With three daughters and a full-time life in New York, the family spent weekends, holidays, and a few summers here before attempting this first-floor refresh. Sandi was torn about the direction to take, however. The mother in her yearned for a clean and simple aesthetic, a neutral backdrop to balance their multi-state menagerie of activities and events, work and school, the constant to and fro. “An inviting, comfortable space” was what she wanted. But, she relates, Chris, more of a purist, told her, “That’s not this house. It can’t be white. We have to respect its history and integrity. It wouldn’t be respectful to strip it all away and paint it white.”

So they didn’t. Paint it white, that is. Nor did they gravitate toward the traditional out of guilty respect. Rather, it is contrast and geometric patterns that transform this Gilded Age beauty into a welcoming retreat and entertaining haven. And it all originated with that overlooked stained-glass window. “That was the starting point for the color palette on the whole first floor, with touches of teal and maroon dotted throughout,” says Reider.

Although the house comes across as colorful, Reider points out that the foundation is anything but. “It’s comprised of neutrals—whites, blacks, grays, and some metallic accents—with layers of jewel tones,” she says.
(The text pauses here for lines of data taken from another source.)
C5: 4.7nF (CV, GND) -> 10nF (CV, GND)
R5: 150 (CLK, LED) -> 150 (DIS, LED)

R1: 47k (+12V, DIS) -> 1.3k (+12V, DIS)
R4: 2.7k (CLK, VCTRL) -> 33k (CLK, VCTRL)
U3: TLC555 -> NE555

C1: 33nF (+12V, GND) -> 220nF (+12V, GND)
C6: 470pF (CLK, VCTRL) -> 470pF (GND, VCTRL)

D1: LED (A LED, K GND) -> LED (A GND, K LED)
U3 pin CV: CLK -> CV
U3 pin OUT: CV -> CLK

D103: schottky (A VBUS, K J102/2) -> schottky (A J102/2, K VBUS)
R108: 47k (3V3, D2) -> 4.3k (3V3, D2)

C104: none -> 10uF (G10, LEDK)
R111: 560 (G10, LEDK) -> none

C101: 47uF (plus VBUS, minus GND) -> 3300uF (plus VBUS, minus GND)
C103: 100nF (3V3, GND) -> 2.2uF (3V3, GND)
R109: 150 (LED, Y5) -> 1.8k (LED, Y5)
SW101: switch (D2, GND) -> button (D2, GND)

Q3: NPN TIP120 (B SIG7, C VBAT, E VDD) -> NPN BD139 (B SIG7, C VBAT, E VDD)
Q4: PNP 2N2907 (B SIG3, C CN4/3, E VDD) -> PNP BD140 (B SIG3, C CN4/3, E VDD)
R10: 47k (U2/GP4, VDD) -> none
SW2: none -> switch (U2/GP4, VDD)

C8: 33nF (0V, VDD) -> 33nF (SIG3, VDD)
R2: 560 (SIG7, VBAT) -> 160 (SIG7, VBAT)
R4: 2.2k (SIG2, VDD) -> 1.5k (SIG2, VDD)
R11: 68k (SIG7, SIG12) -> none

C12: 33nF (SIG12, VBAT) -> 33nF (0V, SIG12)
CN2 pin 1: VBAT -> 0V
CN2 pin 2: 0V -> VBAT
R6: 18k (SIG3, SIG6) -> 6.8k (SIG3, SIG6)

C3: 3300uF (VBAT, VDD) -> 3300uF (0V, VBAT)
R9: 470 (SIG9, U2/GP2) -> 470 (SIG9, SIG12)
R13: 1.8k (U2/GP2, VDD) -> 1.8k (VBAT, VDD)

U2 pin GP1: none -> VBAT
Even in the show-stopping dining room, where the peacock trim and lotus wallpaper are standouts, the designer notes that upholstery in black and white, a geometric wool rug, and the family’s traditional dining table and chairs (now covered in a modern abstract fabric) form the nucleus of the novel new space.

To Sandi’s initial chagrin, Reider suggested leaving some of the tapestry-patterned wallpaper in the great room—an expansive space that holds two sitting areas—to accommodate her honor-bound husband. She added a merlot-hued textured wallpaper and Benjamin Moore’s Gunmetal trim to update the old-school vibe. “It was so dark and it ran through the whole room. I didn’t like it,” Sandi says about the paper, “but Rachel found wallpaper that tied the space together and drapes to lighten up the other part of the room. So she neutralized it and we met in the middle.”

Snuggle-friendly velvet chairs and an oversize wool couch strewn with pillows call for settling in with a book, and there’s room for the whole family to gather to watch a movie or play games. Meanwhile no one is afraid to touch anything, Sandi says, especially the faux snakeskin leather ottoman, because the whole house is designed to be lived in. “It was made for holidays and entertaining.”

In the separate parlor, Reider went for a quieter look that relies more on texture to create interest. A muted grasscloth invites tactile discovery, and black-and-white furniture is enlivened with accents of gold and turquoise.

The original wood trim throughout the first floor also received lots of attention from Taylor Moore of Moore Carpenters. His team of six “took off 100 years of paint, lacquer, stencils, and wallpaper, stripping it down to nothing and starting from scratch,” Moore says. Benjamin Moore’s Adriatic Sea washes across the dining room, causing jaws to drop the moment one walks through the front door. “That teal trim was something that really resonated with me,” says Sandi. “In a circa-1882 house, you don’t expect to see statement wallpaper and teal trim, and I think that’s really fun.” A metallic wallpaper on the ceiling adds a magical glow for entertaining.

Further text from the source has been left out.